I’m Weirdly Compelled by This $9 Rosé

Try to figure out what this tastes like. I dare you.

Try to figure out what this tastes like. I dare you.

2018 Ilsa Negra Rosé $8.99

There’s a scene in Pulp Fiction where Samuel L. Jackson’s Jules posits that because his girlfriend is vegetarian that pretty much makes him a vegetarian, and that’s how it is for me and rosé. My wife is crazy for it—all year long—so we run the gamut of what’s on offer at the BCLDB and other outlets. And because of this, I feel like I probably know the still-modest rosé category pretty well. And it was in this ongoing spirit of discovery that I came across this screwball bottle of wine from Chile.

For starters—I don’t normally buy $9 bottles of wine. Yes, because I’m a snob, but also because other than this insane steal of a Portuguese red, wines under $10 in B.C. are pretty much crapola. But a few weeks ago, while trying to snag a case of under-$25 rosé, I broke down and snuck a bottle of this into the mix. I’m not sure things will ever be the same.

Before we get to the oddball taste, let’s chat about the wine a bit. The label tells us it’s a wine that’s “named after a mystical seaside village” and that the wine is “inspired by the coast,” all of which would be fine if the grapes were from the coast. They’re not. They’re from the massive Central Valley, which is why they can sell this wine for so cheap. Even more peculiar is that a little digging uncovers that the wine is actually made by Chile’s massive Cono Sur Vineyards and Winery, though their name only appears in tiny print on the back of the label and, even then, only as the entity that imports the wine into the U.K.

And it gets crazier—the wine isn’t even listed on Isla Negra’s own website. Has it been disavowed like Tom Cruise in Mission Impossible 1, 4 and 5? A search of the wine online brings back only two lonely and totally useless Vivino posts: “Cheap rose. Does the job,” says Harrison Brown, whose icon is an image of Guy Fieri, so you know he has an amazing palate. Oh yeah, and almost all the other Google hits are in Russian. русский!

All of which is to say that the above combination sets a fella’s expectations about as low as the deepest part of the Dead Sea. It’s not terrible, but it’s definitely weird. It’s one of those wines that, once it hits your palate, it immediately conjures up a familiar flavour, yet it’s one you can’t quite put your finger on it. I probably drank a quarter of a bottle in tiny little sips before it came to me: it tastes like a candy apple, something I probably hadn’t had in three decades and something I never particularly enjoyed, even in my youth.

And while this wine is undeniably sweet—confected is the word wine nerds use and it fits like a T here—it’s rescued by a semblance of freshness and acidity. That’s the apple part. Sip after sip, I kept thinking that the wine was sticking to molars. So weird, but it’s not terrible. And it’s $9.

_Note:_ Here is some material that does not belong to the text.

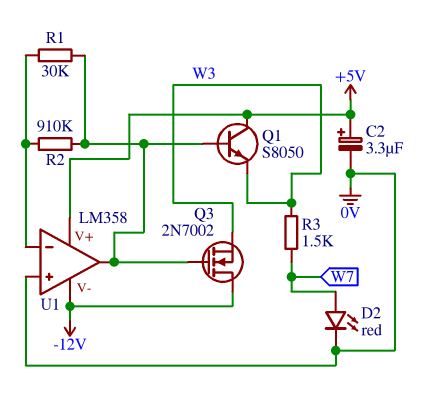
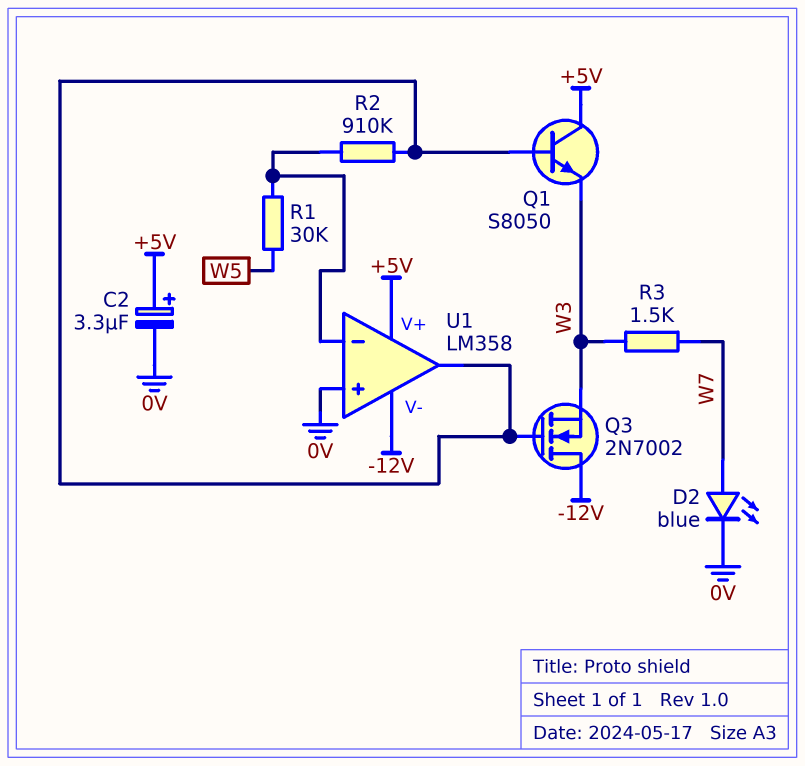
D2: LED red (A W7, K 0V) -> LED blue (A W7, K 0V)
R1: 30k (U1/in-, U1/out) -> 30k (U1/in-, W5)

On the one hand, for just $7 more you can get this lovely bottle of French rosé. But, on the other hand, that’s almost double the price. (And for $18.50 you can get this beaut from Culmina, currently the best sub-$20 rosé on the market). But while both those wines are better than this one, I’m not sure they’re more memorable. Memories of good can fade, but weird ones? They last a long time.